Thursday, March 4, 2010

Grades are artifically sabotaging one kid at a time

Five years ago, I abolished grades from my classroom. I still have to give a grade on the report card, but other than that, I make grades as invisible as possible. I provide formative assessment in the shape of written or spoken feedback but never a grade (except report card).

I can remember asking a very intelligent student of mine a few questions about grades. Here is how it went:

Me: What would you consider to be a good grade?

Student: I have to get honors.

Me: Why do you have to?

Student: My parents expect me too.

Me: What happens when you get honors?

Student: I get money, and I stop.

Me: You stop what?

Student: Learning. Why would I need to learn more if I have honors.

Me: *thud* (that was the sound of my jaw dropping)

It's sad but true. Grades make kids think of learning in a linear fashion. (I've written about this before when I discussed asymptotes).

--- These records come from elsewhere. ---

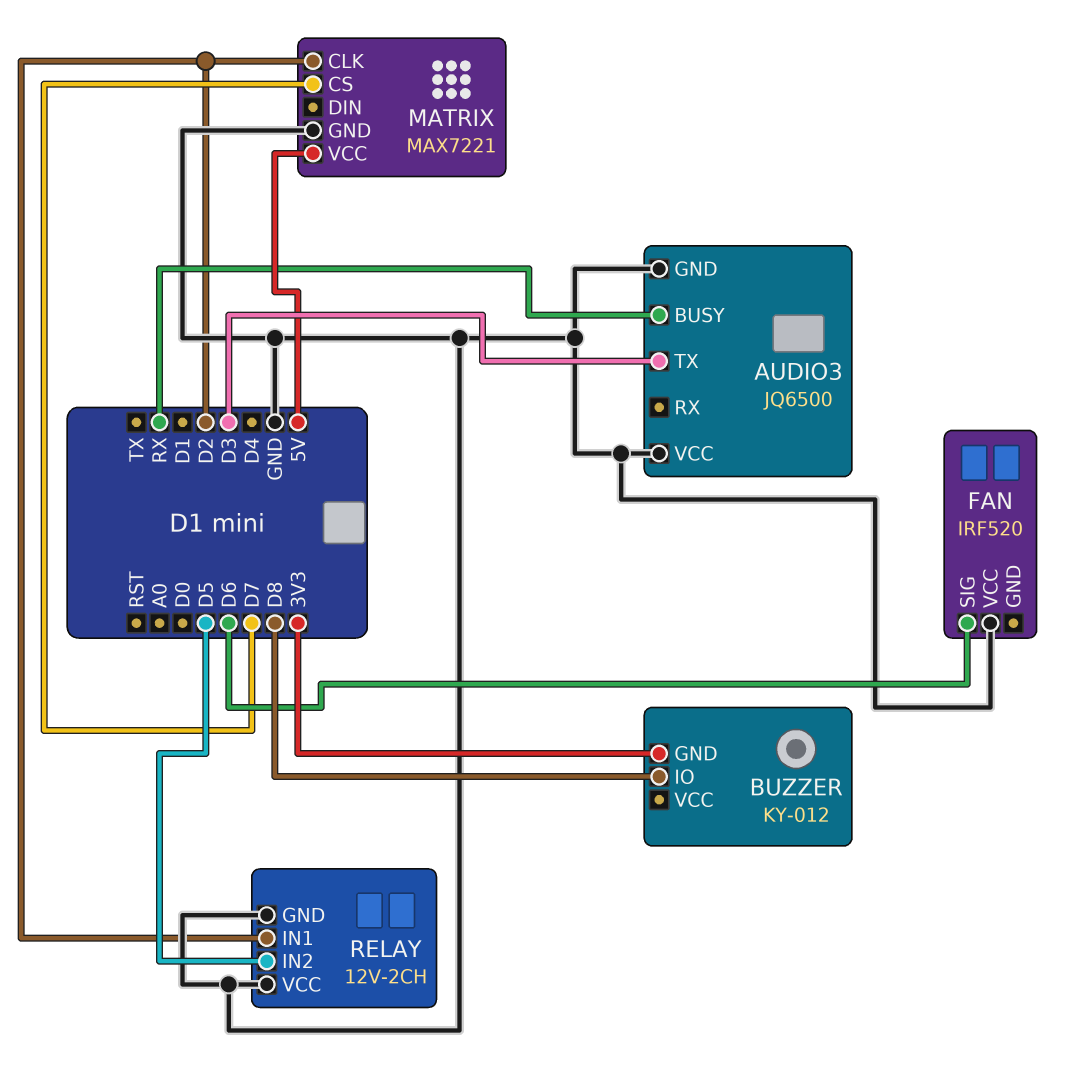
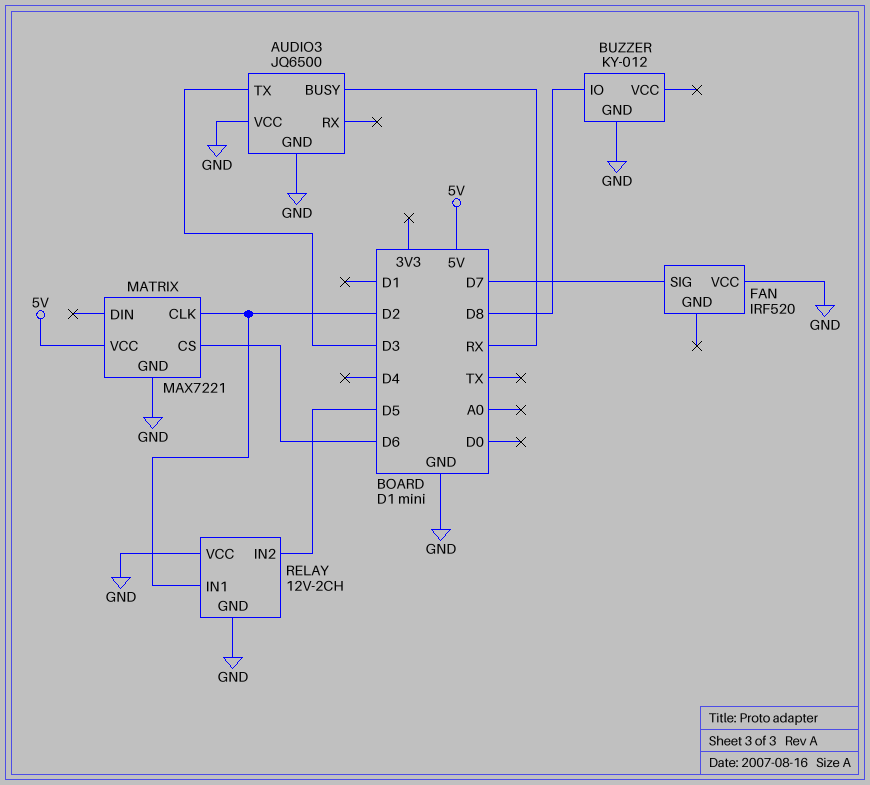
BUZZER pin GND: 3V3 -> GND
FAN pin SIG: D6 -> D7
MATRIX pin CS: D7 -> D6

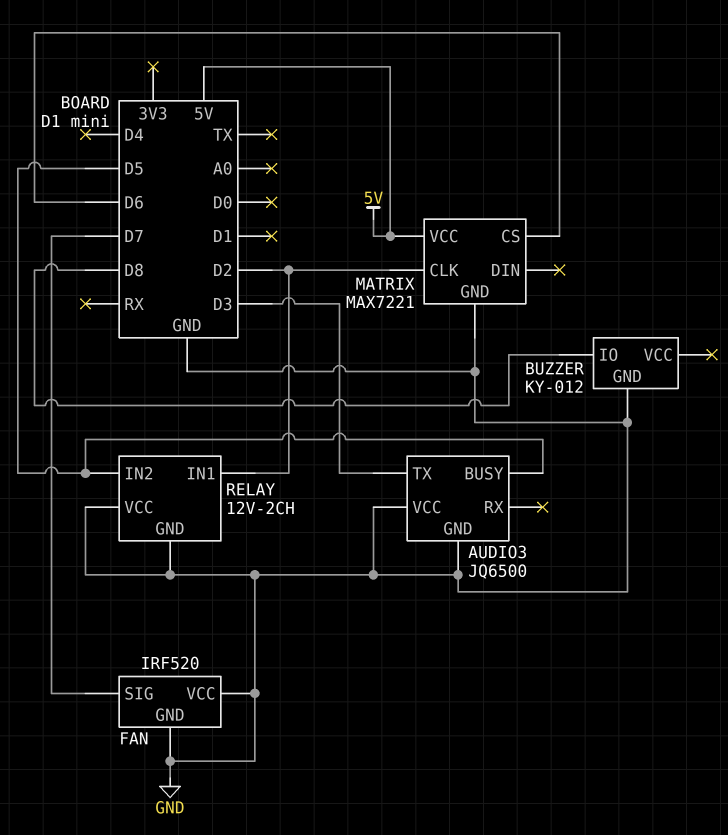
AUDIO3 pin BUSY: RX -> D5
FAN pin GND: none -> GND

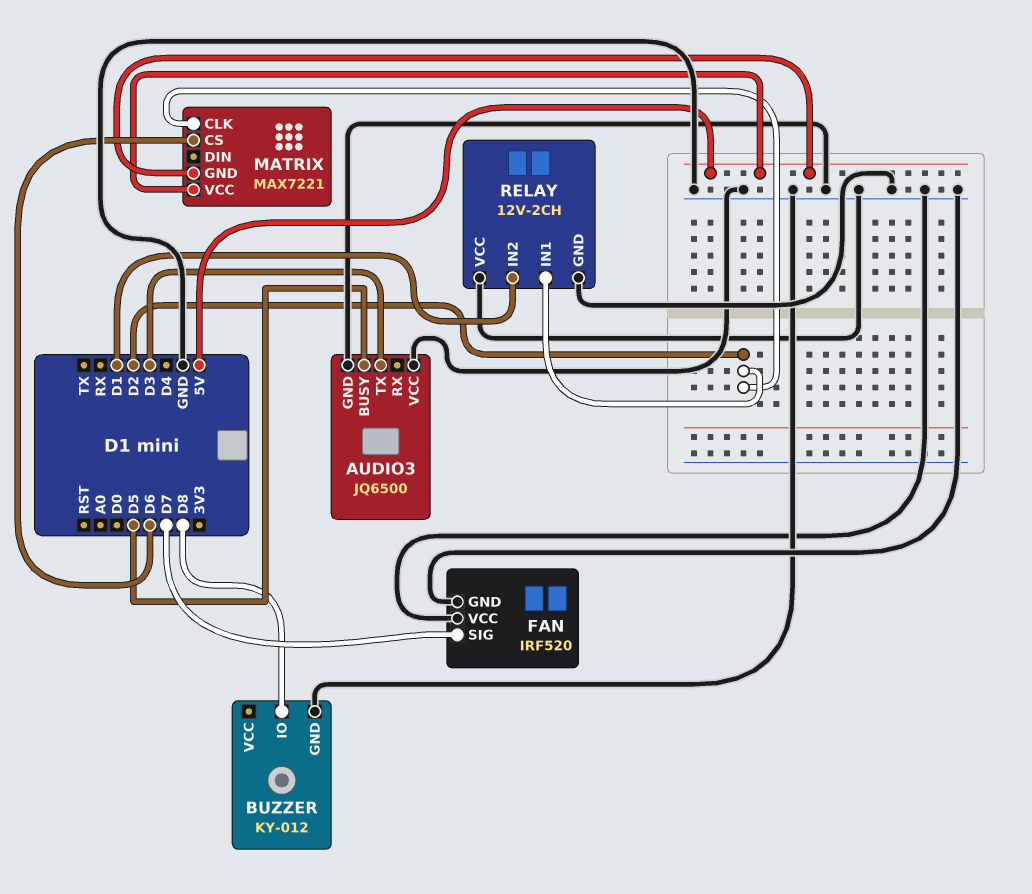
MATRIX pin GND: GND -> 5V
RELAY pin IN2: D5 -> D1

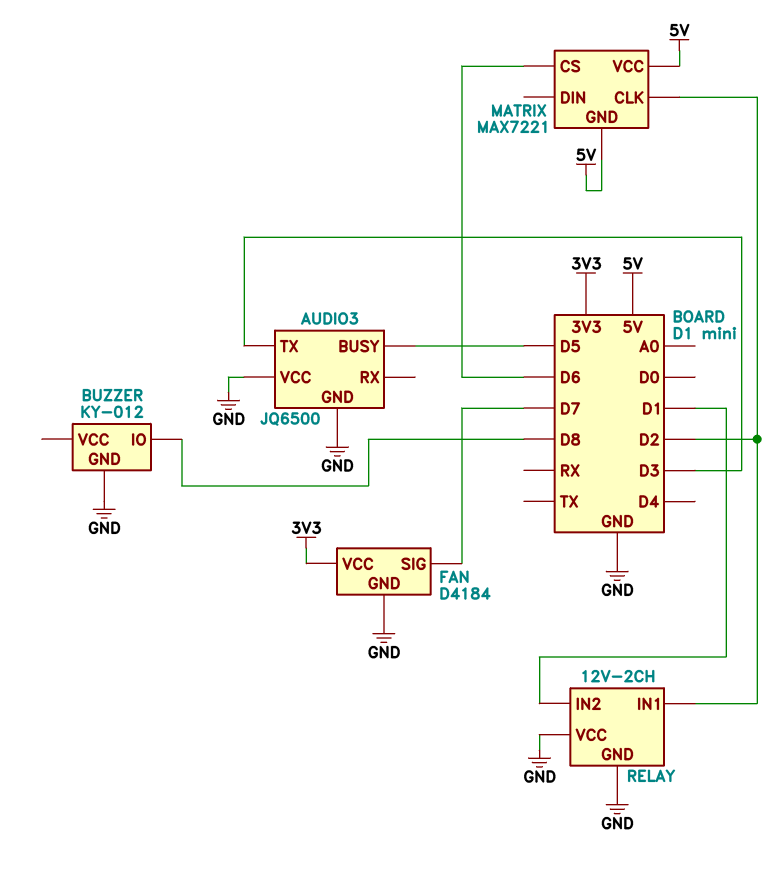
FAN: IRF520 -> D4184
FAN pin VCC: GND -> 3V3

And because they come to see learning as linear, they start to see education as a destination rather than a journey.

This is no small problem. Just look at what she said. She said that she stopped once she achieved her goal. She said she stops... *thud* (that was my jaw again)

I don't know about you, but if we do anything to discourage learning in any way, we have got to stop doing it. Dont' we?

This student, like so many others, didn't even need this fabricated incentive to learn. Rather than encouraging her to learn more, grades were actually artifically sabotaging her.

I stopped giving grades 5 years ago. When will you?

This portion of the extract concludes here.